Jamaica Gleaner / THE EDITOR, Sir:
In a stunning act of foresight, the owners of the Redemption Song statue at Emancipation Park, New Kingston, decided against laying a plaque to identify the sculpture’s creator, Laura Facey; for some 15 years later, they would have to change that very plaque to identify the person who has just hijacked the work.
That new creator is whoever painted over the male and female forms with black enamel or oil paint. The figures now shine brightly, yes. And if I had seen sweat dripping from their bodies when I passed on Thursday afternoon, perhaps I wouldn’t have worried for their health, but there was none, and I am worried.

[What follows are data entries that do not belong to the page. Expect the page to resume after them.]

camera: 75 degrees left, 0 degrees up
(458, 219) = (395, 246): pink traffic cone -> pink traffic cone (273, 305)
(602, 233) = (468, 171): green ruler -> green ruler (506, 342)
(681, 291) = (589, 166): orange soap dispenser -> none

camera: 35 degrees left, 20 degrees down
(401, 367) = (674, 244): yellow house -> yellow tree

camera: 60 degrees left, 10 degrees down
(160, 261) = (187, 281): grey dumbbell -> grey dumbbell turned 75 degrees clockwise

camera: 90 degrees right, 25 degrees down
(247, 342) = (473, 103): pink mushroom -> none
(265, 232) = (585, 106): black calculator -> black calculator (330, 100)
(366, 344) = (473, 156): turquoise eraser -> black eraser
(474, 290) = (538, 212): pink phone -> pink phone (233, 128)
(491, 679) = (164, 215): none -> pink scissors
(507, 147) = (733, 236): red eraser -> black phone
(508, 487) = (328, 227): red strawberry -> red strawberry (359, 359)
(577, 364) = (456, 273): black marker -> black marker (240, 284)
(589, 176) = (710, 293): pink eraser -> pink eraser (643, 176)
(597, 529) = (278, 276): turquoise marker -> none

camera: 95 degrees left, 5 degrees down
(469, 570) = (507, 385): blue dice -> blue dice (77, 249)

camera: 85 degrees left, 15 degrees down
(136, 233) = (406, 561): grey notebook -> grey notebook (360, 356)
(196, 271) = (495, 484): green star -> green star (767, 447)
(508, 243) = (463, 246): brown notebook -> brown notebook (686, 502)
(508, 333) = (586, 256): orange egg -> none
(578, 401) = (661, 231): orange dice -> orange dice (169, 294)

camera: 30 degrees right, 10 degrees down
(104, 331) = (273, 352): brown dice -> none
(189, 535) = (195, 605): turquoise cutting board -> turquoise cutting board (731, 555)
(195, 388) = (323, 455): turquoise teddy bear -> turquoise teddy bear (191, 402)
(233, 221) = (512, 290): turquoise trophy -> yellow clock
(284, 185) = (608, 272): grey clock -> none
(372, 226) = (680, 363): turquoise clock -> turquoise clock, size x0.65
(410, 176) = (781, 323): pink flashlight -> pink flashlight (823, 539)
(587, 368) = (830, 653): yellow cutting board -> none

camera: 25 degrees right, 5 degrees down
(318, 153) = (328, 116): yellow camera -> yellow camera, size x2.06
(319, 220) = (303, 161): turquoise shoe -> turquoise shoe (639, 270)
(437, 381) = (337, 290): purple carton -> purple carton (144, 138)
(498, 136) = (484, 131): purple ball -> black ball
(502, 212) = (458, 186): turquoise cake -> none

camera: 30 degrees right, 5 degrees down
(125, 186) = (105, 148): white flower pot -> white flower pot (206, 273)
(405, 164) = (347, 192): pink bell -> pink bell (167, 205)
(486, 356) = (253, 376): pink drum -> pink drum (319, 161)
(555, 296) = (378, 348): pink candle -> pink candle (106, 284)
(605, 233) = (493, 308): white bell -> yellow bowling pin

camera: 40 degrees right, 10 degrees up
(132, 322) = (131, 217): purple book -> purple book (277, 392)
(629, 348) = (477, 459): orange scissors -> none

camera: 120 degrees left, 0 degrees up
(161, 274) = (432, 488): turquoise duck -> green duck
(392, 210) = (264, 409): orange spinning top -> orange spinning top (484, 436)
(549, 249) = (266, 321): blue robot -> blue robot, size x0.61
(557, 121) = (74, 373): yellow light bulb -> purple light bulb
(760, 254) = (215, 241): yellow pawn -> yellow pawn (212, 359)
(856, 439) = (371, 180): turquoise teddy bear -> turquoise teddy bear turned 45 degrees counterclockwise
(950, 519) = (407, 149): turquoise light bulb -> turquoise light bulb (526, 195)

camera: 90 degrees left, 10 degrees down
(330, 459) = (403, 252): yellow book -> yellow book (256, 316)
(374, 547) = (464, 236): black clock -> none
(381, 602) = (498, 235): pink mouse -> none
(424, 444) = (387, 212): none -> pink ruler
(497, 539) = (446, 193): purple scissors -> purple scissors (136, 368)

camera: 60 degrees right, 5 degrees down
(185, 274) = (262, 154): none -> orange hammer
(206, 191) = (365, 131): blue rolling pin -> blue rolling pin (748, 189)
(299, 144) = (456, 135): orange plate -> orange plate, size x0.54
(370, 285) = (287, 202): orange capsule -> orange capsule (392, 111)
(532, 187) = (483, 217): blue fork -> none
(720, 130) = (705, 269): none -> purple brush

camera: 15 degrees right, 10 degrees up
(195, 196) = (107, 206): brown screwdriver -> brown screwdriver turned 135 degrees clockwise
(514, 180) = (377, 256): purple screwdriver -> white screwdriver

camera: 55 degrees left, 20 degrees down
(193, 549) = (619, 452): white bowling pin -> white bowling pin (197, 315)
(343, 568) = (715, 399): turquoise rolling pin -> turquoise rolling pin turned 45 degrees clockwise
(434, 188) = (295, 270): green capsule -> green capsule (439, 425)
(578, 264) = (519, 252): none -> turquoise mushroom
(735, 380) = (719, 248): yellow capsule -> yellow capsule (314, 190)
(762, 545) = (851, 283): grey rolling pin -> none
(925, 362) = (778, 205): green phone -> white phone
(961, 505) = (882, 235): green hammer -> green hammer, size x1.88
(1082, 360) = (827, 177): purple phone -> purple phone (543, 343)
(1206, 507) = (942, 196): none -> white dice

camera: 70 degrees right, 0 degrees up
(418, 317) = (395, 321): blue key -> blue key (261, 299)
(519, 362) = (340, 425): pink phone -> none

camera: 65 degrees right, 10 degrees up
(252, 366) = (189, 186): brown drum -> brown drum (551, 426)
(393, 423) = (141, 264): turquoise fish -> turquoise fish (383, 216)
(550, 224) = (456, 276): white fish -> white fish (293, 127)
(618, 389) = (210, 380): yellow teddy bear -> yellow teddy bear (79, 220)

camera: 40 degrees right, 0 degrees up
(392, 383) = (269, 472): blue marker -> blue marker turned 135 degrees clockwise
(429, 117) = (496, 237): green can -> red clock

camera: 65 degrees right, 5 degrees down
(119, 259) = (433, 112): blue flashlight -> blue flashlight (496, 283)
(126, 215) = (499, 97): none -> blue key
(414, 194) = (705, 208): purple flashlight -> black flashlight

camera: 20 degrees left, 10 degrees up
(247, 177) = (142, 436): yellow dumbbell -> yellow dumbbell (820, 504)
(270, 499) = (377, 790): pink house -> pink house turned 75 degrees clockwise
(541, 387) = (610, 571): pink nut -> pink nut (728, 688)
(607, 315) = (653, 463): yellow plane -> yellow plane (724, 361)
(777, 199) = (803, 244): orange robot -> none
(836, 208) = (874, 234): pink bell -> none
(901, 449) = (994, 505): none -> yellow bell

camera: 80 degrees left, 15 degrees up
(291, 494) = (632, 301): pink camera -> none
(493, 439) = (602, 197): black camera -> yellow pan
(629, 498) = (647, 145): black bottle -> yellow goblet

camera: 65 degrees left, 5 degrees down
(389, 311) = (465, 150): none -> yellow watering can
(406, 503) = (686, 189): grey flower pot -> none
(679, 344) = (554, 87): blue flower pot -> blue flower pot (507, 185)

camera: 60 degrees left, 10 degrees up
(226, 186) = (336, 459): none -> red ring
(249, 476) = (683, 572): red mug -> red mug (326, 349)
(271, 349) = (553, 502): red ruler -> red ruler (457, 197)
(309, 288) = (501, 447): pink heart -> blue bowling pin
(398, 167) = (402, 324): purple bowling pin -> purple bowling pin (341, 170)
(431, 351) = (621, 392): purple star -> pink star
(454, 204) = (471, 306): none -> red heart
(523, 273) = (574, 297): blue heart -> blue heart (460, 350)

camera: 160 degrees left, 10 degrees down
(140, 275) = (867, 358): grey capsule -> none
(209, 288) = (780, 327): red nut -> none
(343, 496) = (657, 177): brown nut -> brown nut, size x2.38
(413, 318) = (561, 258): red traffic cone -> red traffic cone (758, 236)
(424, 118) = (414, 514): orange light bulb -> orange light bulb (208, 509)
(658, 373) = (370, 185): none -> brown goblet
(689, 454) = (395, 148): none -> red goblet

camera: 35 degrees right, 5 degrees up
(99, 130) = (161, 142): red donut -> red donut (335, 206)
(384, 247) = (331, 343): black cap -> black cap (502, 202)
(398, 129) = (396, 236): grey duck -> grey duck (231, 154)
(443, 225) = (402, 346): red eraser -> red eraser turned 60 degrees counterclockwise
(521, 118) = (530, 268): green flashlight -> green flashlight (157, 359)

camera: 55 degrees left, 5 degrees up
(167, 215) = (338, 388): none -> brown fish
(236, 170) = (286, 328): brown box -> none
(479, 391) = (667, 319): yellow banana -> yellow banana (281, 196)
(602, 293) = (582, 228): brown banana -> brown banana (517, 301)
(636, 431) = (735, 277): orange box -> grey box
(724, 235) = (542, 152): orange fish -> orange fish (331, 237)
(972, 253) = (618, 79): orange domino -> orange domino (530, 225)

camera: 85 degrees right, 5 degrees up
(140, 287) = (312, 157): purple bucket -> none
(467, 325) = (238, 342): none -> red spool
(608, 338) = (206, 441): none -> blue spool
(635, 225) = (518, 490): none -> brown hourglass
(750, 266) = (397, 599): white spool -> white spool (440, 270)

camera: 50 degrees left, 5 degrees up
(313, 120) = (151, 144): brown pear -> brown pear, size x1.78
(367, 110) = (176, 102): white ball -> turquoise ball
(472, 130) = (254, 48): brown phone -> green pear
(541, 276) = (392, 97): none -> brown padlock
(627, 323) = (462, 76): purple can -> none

For every pore in every inch of their sizable figures has been sealed by paint and any wish that Ms Facey might have had for the couple to weather gently into an aged patina has been denied.
We are left with a completely new work. Still powerful, yes. But worrisome too. There are conservation issues: Can they breathe? Will the chemical undermine the fabrication of the work? How long before the paint begins to crack and peel and fall into disrepair?
Perhaps the owners of Redemption Song are satisfied with this new aesthetic, but what they are clearly not aware of, however, is that this transformation may, in fact, represent copyright infringement, for essentially what the painter has done is to appropriate Ms Facey’s work as raw material for their own artistry.
Great physical care must be taken with our art assets, and the creative rights of our artists must be safeguarded. It is unfortunate that neither may have been considered during this paint job.